Tag: Moment Of Truth

  • Password…protected?

    I sometimes end up passively watching ‘Moment of Truth’ – passively because it plays in the background while I’m surfing on the web. In the beginning I used to have a healthy disrespect for not just those who indulged in spilling out details of their life (mostly of the skeletal variety found in cupboards) but those whose voyeuristic inclinations made them watch it intensely.

    But now, it has also made me wonder about the almost cyclical nature of transparency. Wasn’t there a state when everyone knew everything about everyone else? Or, rather, one protoplasmic entity with a single consciousness? And then it evolved slowly until everyone had secrets. And now we have people willing to reveal their secrets for money. Of course, it doesn’t take us back to the original level, but still…

    In a comparable context, sometime back, there was also an interesting discussion on twitter, on privacy issues on the web, and people getting to know passwords. Like i said there, I’d classify these password hunters into basically two types – one for whom your identity is just another information source – banking passwords, credit card details etc, this guy wouldn’t be interested in  say, your clandestine relationships; two would be the guy who knows you personally and would like to really like to find something personal about you via your virtual life.

    Do we fear the second kind more than the first kind? Because he will break the persona that we have built over the years, in front of others, show them what we are beneath the veneer, and more importantly force us to face ourselves? Isn’t that the reason we are so jittery about privacy. It can’t be just the fear that he might use our accounts for something bad. When I look at it objectively, personal accounts (mail, blogging, social networks etc) are just data- data that we might choose not to share, what we call personal data.

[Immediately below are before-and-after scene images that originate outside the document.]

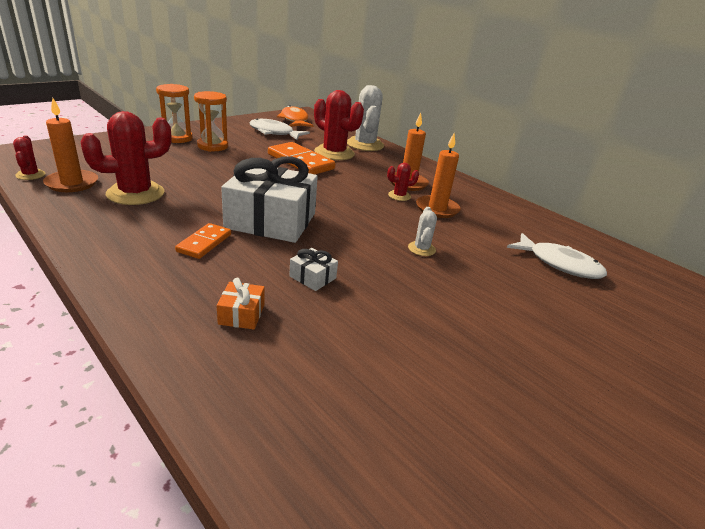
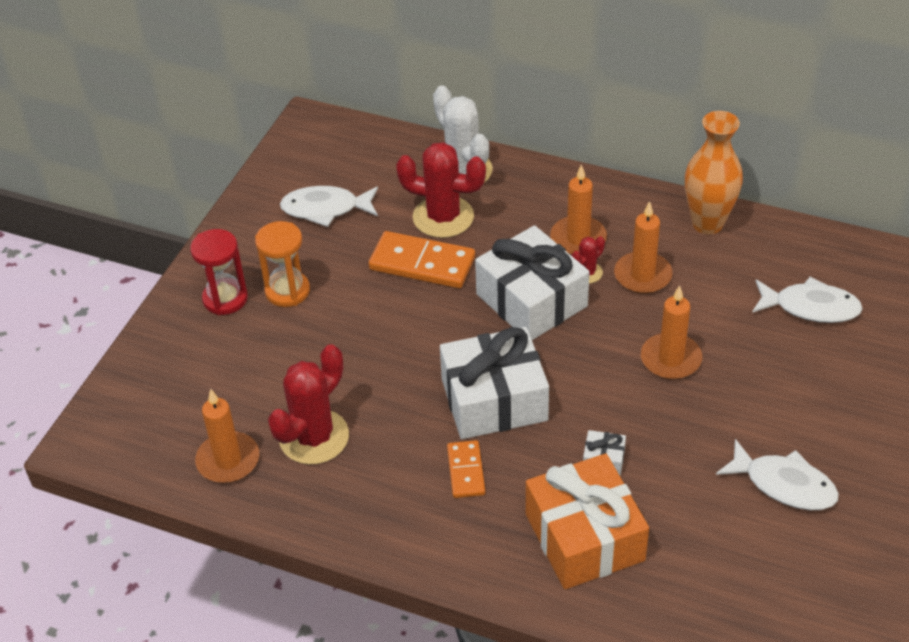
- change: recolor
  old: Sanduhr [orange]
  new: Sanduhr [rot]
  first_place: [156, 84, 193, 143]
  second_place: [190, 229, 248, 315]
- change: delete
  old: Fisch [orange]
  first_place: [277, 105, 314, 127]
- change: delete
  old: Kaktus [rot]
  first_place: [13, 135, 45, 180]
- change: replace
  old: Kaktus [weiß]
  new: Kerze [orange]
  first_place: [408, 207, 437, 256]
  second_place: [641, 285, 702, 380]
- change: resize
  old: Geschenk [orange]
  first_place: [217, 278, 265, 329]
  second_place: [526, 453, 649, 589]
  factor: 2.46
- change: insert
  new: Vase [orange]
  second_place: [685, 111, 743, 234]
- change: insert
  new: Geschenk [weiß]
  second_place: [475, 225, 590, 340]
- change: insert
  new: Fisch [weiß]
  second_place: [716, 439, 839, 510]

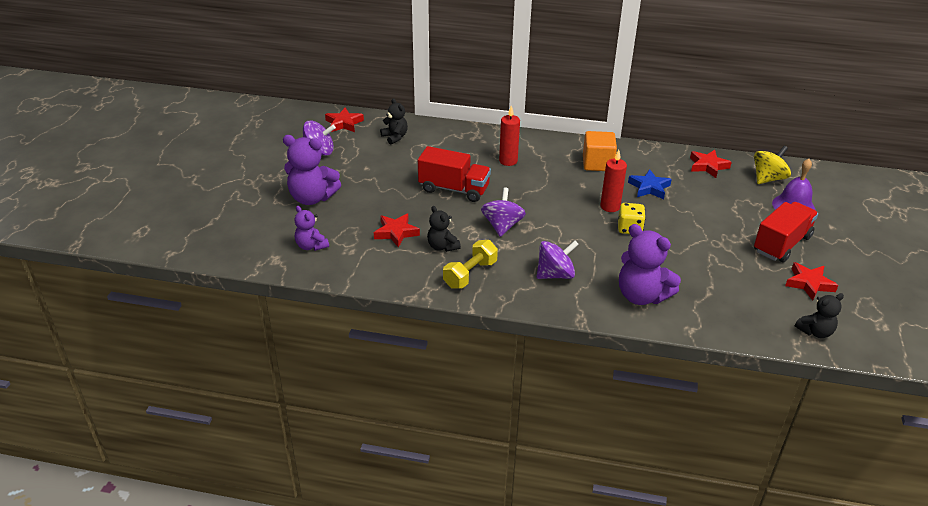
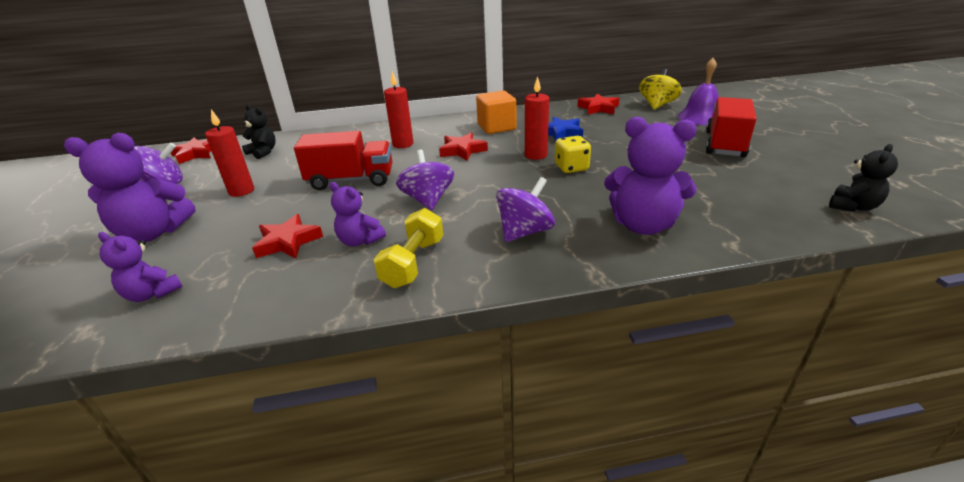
- change: recolor
  old: Teddybär [schwarz]
  new: Teddybär [lila]
  first_place: [427, 206, 461, 252]
  second_place: [330, 182, 386, 246]
- change: move
  old: Stern [rot]
  first_place: [785, 262, 838, 301]
  second_place: [439, 132, 488, 161]
- change: insert
  new: Kerze [rot]
  second_place: [205, 109, 254, 197]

But what exactly do we mean by personal? Isn’t it just something, that if told to someone else would shame us to some extent? Isn’t that what we are trying to protect? Or am I missing something? What really is privacy?

    I really wonder if these privacy issues will somehow (in the long run) force us to have characters that are more spotless, a sort of utopian existence, when people are so transparent to each other, that there will be no reason or room for secrets? I think it’s possible, you?